“Ma cento euri al mese in più non erano sufficienti per realizzare il dream, consistente nell’andare a vivere da solo, in una monocamera purché con cesso e doccia, in qualunque zona della città o ai bordi della medesima”.

Margherita Oggero con Brava Gente, edito da HarperCollins, ci dona non solo un romanzo, ma un insieme di microrealtà conviventi e che si incrociano, personaggi con nomi e vite di cui è nessuno veramente secondario né rispetto all’altro e né rispetto alla trama.

Luogo principe è Barriera di Milano, zona periferica di Torino, che qui come nella realtà, paga le conseguenze di una promessa non mantenuta. Quella dell’integrazione sociale, della possibilità di uguaglianza effettiva, economica e morale.

C’è Linda, una madre, che viene da una famiglia benestante che ha sposato un camionista, Oreste, sicuramente innamorato, altrettanto sicuramente incasinato e causa dell’impoverimento economico della famiglia per colpa di un debito pericoloso. La figlia adolescente dei due, Debora detta Debbie, un po’ teppistella ma che cambia approccio alle cose dopo aver letto un articolo sull’attrice Lana Turner e sulla misteriosa fine del suo compagno, il gangster Johnny Stompanato.

Perché la lettura cambia la vita anche se non leggi Proust. Leggere e incrociare storie e parole ha un valore intrinseco a prescindere dalla provenienza, perché conoscere nuove parole e storie esterne a te, comunque sia, è esperienza e crescita.

Pure se leggi Chi?

Sì, pure se leggi Chi probabilmente.

Poi c’è Caterina (mio personaggio preferito, non lo nego) 92 anni, vedova, madre di un figlio unico, Edmondo, professore universitario in Svizzera e stronzo, tanto stronzo.

Ho incontrato Margherita Oggero qualche giorno fa, moderandola durante la presentazione di questo romanzo e la cosa che mi porto dentro come bagaglio prezioso e irripetibile, è la sua schiettezza nelle parole, nelle definizioni, la purezza del suo vocabolario che non lascia mai intendere con sotterfugi o mezze cose. No, lei dice chiaramente, lei scrive chiaramante e sottolinea (anche in quello “stronzo” da me sopra scritto) la necessità di dire sempre le cose come stanno.

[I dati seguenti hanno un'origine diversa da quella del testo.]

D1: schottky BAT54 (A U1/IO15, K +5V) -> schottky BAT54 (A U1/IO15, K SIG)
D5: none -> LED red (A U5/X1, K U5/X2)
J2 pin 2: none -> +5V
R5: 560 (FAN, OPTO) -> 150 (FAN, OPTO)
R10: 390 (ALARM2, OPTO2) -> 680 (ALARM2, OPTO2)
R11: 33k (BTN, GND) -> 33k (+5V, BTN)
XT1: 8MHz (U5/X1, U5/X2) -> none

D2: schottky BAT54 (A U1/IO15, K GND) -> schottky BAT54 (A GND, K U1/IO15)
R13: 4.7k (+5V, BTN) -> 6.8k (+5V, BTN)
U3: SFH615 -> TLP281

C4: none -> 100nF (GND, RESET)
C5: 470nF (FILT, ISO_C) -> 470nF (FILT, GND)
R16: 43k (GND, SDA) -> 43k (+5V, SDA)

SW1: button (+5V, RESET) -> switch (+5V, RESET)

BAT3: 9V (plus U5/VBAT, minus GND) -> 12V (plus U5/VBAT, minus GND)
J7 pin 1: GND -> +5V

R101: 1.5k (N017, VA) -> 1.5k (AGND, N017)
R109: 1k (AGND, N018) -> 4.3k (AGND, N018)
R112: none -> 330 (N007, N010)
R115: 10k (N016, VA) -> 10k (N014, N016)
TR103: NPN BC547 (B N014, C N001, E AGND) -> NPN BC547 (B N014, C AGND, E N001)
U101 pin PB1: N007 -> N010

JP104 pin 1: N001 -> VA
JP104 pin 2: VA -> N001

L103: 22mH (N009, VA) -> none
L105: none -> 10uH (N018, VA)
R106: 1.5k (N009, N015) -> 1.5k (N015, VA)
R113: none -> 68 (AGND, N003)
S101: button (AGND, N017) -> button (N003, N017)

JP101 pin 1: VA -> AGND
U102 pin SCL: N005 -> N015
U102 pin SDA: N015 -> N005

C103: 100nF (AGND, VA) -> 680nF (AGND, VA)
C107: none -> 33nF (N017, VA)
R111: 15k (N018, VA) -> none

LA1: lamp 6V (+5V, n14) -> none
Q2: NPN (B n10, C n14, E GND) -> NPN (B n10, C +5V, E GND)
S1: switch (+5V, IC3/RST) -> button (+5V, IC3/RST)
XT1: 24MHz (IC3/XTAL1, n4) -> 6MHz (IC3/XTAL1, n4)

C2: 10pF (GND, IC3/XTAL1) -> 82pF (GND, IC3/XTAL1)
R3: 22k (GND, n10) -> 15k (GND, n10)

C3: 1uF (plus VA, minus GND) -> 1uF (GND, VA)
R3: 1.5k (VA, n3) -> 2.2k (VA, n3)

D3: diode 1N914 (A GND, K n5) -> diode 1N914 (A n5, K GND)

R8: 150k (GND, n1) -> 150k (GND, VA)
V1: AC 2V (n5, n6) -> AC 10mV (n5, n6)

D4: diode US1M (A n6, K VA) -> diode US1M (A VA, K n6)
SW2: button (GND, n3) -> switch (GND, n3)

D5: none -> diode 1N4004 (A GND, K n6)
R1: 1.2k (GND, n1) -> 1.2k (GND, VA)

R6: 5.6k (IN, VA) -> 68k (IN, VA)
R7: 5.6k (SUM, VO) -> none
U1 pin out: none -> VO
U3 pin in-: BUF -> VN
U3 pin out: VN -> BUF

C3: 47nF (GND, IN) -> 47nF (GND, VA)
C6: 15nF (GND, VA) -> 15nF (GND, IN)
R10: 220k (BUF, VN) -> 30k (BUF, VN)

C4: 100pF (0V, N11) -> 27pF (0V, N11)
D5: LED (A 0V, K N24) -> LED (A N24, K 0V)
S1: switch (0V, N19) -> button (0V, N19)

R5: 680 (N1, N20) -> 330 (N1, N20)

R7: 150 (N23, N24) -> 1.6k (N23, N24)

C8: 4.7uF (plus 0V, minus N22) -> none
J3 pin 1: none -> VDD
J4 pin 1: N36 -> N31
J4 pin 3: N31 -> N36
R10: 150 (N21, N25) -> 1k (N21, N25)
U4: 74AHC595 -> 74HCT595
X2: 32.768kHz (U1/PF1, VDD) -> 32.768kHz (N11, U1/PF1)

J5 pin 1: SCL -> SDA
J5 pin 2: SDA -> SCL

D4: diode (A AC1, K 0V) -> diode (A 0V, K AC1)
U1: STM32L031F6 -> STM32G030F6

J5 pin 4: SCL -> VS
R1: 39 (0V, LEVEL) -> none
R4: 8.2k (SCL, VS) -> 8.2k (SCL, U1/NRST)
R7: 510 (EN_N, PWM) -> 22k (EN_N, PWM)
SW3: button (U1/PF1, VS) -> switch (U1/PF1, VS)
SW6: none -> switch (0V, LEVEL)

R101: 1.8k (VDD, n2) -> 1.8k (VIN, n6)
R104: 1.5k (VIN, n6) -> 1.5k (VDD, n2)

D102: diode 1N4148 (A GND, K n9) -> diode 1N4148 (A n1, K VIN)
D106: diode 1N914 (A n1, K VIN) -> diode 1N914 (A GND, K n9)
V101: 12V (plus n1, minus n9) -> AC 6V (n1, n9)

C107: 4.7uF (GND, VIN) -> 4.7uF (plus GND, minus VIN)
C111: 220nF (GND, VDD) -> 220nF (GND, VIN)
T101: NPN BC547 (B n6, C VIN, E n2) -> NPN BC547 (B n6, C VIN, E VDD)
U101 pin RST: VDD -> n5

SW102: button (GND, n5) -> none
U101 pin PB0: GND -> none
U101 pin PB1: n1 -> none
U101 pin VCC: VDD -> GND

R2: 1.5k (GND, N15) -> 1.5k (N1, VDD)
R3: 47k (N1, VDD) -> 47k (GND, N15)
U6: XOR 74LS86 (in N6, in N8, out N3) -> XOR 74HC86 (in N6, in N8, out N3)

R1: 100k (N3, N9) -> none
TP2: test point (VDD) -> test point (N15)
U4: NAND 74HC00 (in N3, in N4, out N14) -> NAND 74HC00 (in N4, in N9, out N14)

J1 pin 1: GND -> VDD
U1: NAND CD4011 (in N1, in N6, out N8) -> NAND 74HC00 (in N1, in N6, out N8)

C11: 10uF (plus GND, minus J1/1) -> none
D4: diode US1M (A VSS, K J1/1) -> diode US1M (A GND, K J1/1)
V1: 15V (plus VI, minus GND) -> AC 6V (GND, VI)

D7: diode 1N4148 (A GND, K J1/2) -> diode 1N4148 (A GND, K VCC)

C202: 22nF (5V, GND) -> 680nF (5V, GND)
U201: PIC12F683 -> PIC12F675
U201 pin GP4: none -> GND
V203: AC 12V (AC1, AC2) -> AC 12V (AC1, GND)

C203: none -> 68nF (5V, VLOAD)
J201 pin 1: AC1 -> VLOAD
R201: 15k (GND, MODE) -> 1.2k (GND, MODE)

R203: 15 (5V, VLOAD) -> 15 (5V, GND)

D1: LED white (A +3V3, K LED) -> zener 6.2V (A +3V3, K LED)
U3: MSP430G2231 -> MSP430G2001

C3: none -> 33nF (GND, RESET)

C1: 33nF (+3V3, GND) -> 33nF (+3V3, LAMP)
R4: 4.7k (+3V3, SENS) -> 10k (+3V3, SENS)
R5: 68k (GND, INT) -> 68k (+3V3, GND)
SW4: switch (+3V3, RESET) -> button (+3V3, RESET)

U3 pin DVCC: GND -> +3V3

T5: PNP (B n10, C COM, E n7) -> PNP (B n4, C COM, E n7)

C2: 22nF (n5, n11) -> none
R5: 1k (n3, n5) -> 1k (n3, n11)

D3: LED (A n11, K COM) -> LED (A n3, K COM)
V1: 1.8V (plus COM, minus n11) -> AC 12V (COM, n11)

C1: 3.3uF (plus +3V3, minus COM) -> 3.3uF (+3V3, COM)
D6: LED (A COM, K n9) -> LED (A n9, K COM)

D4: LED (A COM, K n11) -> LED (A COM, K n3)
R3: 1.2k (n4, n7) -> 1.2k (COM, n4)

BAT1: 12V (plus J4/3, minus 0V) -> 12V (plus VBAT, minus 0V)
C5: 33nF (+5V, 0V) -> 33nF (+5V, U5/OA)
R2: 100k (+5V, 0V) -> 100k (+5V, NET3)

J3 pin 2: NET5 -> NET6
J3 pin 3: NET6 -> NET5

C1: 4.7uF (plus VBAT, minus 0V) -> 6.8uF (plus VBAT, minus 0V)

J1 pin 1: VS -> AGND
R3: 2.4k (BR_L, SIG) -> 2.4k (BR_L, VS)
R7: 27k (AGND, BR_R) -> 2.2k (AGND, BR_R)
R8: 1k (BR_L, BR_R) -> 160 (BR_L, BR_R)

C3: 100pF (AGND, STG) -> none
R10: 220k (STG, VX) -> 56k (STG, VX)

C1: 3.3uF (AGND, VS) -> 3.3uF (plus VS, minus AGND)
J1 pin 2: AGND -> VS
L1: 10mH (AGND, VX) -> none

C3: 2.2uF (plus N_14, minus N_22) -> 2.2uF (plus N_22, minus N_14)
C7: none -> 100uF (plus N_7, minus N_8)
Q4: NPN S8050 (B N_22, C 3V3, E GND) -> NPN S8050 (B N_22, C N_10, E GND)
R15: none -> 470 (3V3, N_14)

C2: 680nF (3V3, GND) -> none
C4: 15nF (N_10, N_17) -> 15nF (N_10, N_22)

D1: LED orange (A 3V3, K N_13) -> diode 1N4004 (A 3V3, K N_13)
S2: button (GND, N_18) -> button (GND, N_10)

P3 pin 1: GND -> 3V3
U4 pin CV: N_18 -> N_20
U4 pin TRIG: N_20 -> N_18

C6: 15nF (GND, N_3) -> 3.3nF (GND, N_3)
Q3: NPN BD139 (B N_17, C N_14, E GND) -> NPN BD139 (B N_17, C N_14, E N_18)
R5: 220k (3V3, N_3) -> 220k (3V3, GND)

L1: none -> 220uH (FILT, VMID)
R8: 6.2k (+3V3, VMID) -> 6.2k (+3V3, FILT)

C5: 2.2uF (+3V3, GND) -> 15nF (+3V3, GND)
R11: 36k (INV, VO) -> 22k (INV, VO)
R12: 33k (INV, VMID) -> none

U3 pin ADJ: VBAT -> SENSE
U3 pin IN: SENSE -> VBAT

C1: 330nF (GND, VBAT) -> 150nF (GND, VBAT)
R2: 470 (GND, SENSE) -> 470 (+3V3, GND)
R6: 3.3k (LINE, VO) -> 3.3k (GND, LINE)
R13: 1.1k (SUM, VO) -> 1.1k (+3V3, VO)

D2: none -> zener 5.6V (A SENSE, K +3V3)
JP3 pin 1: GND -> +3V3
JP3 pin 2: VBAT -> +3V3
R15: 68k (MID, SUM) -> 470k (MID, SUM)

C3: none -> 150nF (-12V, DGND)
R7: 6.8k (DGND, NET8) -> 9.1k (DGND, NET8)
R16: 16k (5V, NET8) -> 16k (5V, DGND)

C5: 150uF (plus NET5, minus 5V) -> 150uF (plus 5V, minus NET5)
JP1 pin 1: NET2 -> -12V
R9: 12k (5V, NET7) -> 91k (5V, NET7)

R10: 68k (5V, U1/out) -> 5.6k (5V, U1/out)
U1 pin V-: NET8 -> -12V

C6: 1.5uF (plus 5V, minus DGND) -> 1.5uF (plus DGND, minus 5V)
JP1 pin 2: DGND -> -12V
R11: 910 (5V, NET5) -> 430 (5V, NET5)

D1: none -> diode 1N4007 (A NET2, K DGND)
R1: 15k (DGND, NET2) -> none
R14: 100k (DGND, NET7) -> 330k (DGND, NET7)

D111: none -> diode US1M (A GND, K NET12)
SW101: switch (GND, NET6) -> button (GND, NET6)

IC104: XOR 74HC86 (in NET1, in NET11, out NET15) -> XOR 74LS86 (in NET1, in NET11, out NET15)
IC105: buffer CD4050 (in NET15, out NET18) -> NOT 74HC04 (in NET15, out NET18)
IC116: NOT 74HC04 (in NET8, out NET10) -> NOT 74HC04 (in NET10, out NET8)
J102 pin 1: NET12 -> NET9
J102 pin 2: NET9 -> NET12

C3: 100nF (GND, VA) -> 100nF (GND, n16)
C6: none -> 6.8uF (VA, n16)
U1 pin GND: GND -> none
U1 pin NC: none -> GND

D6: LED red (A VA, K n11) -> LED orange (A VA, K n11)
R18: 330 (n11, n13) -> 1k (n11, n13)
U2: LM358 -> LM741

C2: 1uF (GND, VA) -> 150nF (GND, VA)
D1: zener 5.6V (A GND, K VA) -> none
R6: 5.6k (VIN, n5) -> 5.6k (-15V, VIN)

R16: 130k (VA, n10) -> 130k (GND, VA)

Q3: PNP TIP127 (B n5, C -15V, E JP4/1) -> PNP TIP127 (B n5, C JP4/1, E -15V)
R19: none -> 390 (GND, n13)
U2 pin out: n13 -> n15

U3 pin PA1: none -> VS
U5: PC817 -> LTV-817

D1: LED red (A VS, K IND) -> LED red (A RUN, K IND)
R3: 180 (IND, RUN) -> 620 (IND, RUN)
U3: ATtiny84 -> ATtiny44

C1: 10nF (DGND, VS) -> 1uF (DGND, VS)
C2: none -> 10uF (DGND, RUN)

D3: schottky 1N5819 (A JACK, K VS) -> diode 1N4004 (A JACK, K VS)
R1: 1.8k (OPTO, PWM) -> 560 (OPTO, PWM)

Quando si parla di romanzi e, in generale, quando si vive ecco.

Ci sono altri personaggi, da Albachiara, titolare di una cartoleria-edicola a Giuseppina Borgone alias Vanessa Delice, manicurista al soldo del parrucchiere Alexander The Best. Ci sono Florian e il suo sogno, il suo dream.

Ci sono la povertà e la voglia di rivalsa, il piccolo furto e la ‘ndrangheta.

Ho chiesto a Margherita per quale motivo ci fosse sempre un po’ di crimine nella sua penna e lei mi ha risposto “Ma chi se lo leggerebbe un libro fatto solo di preghiere, suore e esseri perfetti?”.

In effetti.

Tornando a casa, dopo aver bevuto un bicchiere, mi sono chiesta con onestà cosa mi spinga, dopo tanti anni, ad avere ancora questo ardore giovanile verso i libri e gli incontri con gli autori.

E mi sono risposta che la ricchezza ancora no, ma di cose alla fine, questi fogli rilegati, me ne danno a palate. E finché sarà così, non mollo.

L’ho detto a Margherita. Lei ha sorriso con gli occhi arguti.

E va bene così.

È dura, Cate”
“Sì. Ci siamo sopravvalutati”
“Sarebbe stato bello invecchiare insieme e non accorgerci dei cambiamenti”.